SINCE 1948, seven well-nourished volumes of memoirs and history by Winston S. Churchill have marched before our eyes in a grave yet zestful procession, to the accompaniment of an immense symphony from the critical bandstand. Now an eighth tome has appeared: The New World (Dodd, Mead, $6.00), Volume II of A History of the English-Speaking Peoples. As I sat down to write about it, an intruder materialized before my typewriter. I had no trouble recognizing him: he was Frank Sullivan’s Mr. Arbuthnot, the Cliché Expert, “You’d better let me lend a hand,” he murmured. “There’s nothing you can say about Winnie, at this stage, that isn’t in the Arbuthnot domain.”
“As a matter of fact, there is,” I objected. “For once, a Churchillian title is misleading: out of twenty-four chapters, there are only one and a half about the discovery and settlement of the New World. The book is essentially a history of the British Isles from 1485 to 1688.” Arbuthnot: “True enough. But in the succeeding volumes Churchill’s commanding sense of historical perspective wall no doubt reassert itself.” Self: “Well, there’s another surprise. Churchill says next to nothing about the cultural flowering of the ElizabethanJacobean era; and he conspicuously neglects the broad social background — limits himself to such summations as ‘Beggars and vagabonds were many!’ ” Arbuthnot: “Come now, you can’t maintain that really surprises you. The first volume made it clear we were going to get from Churchill an old-fashioned narrative history — a schoolbook made grandiose by the well-known Churchillian magic. You simply can’t get by without paying tribute to the fine familiar stuff: the gusto with which Churchill reconstructs the battles on land and on sea; his flair for dramatic imagery — that memorable picture of Mary Queen of Scots as she removed her outer garments for ‘the headsman’s act’ and stood in crimson velvet, ‘blood-red from head to foot against the black background of the scaffold’; the bold, magistral character sketches, like that of Oliver Cromwell — ‘the harsh, terrific, lightning-charged being, whose erratic, opportunist, self-centered course is laid bare upon the annals.’ Then there’s the famous style. You’d better quote examples — ‘Now [1485], in the advance of culture, precedence was regulated by gunpowder’; the ‘smoky soul’ of Cromwell; and that bit about the Puritan Revolution, ‘a brew of hot Gospel and cold steel.'”

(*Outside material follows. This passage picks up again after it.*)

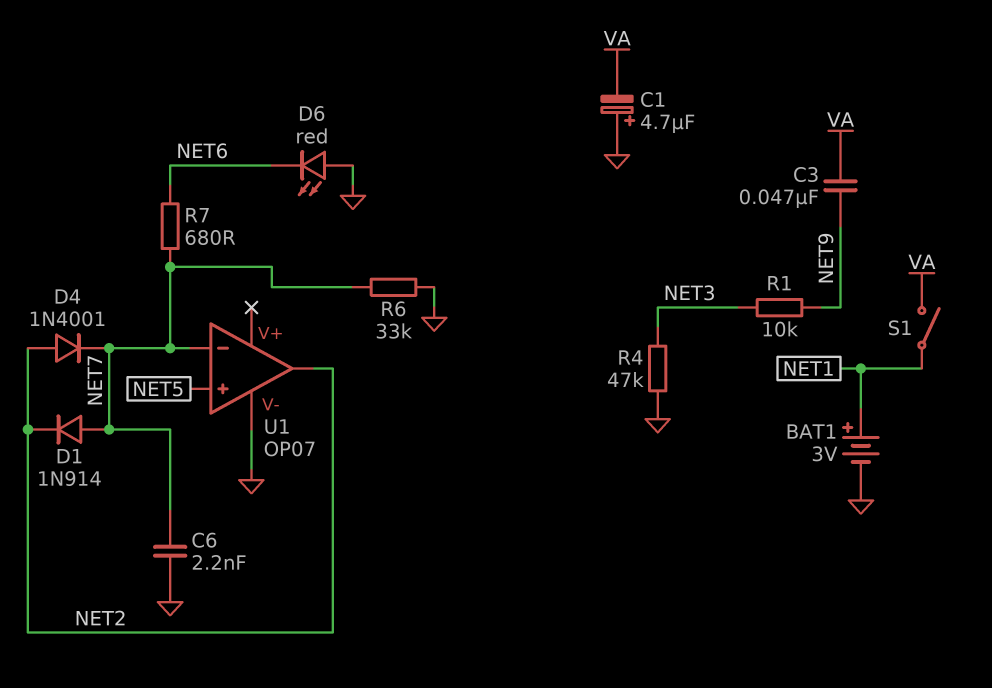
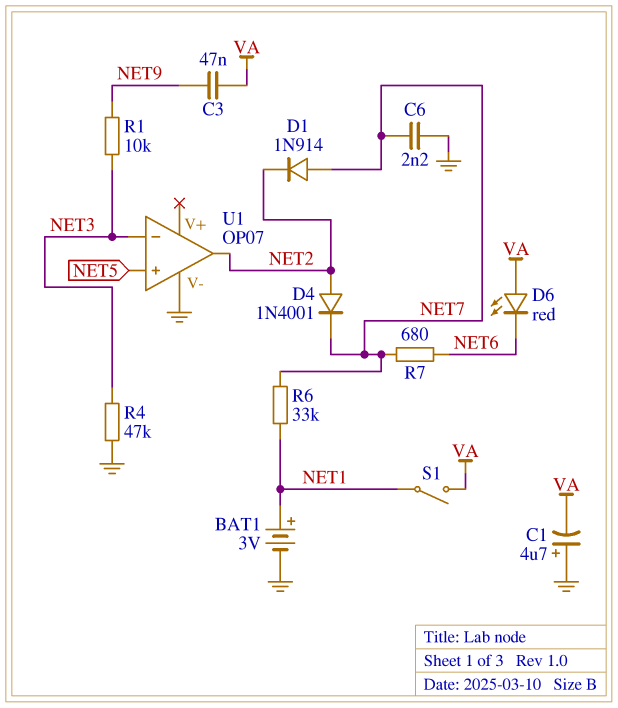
D6: LED red (A GND, K NET6) -> LED red (A VA, K NET6)
R6: 33k (GND, NET7) -> 33k (NET1, NET7)
U1 pin in-: NET7 -> NET3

With a parting salvo of clichés about “glorious readability" and “a history which in itself is a historical event,” Mr. Arbuthnot left me to wind up with a note of my own about Churchill’s interpretation of the past. To Churchill, the essence of the English spirit is a shunning of fanaticism, an openness to sensible compromise, a deep-seated respect for law and order. Consequently Churchill, citing our contemporary knowledge of where techniques of “frightfulness” can lead, takes issue with the Victorian condonement of Cromwell and offers us a more searching and harsher reassessment. He views the whole Puritan interlude as a period in which English life was more sorely distempered (“everywhere was spying and prying”) than under even the personal rule of Charles I. And the tolerance and mercy shown by Charles II earns him warmer commendation from Churchill than has usually been accorded to “the merry monarch.”
But for all the excesses of the English Revolution, the dominant subject in this majestic volume, Churchill finds in it a reaffirmation of his central theme. “Here,” he writes, “is the salient fact which distinguishes the English Revolution from all others: that those who wielded irresistible physical force were throughout convinced that it could give them no security. Nothing is more characteristic of the English people than their instinctive reverence even in rebellion for law and tradition. Deep in the nature of the men who had broken the king’s power was the conviction that law in his name was the sole foundation on which they could build.”
Love in a cold climate
Boswell in Search of a Wife, 1766-1769 (McGraw-Hill, $6.00)— edited by Frank Brady and Frederick A. Pottle — is the fifth installment of the Boswell Papers. It is the first in the series which focuses steadily on a story with a clear-cut beginning, middle, and end.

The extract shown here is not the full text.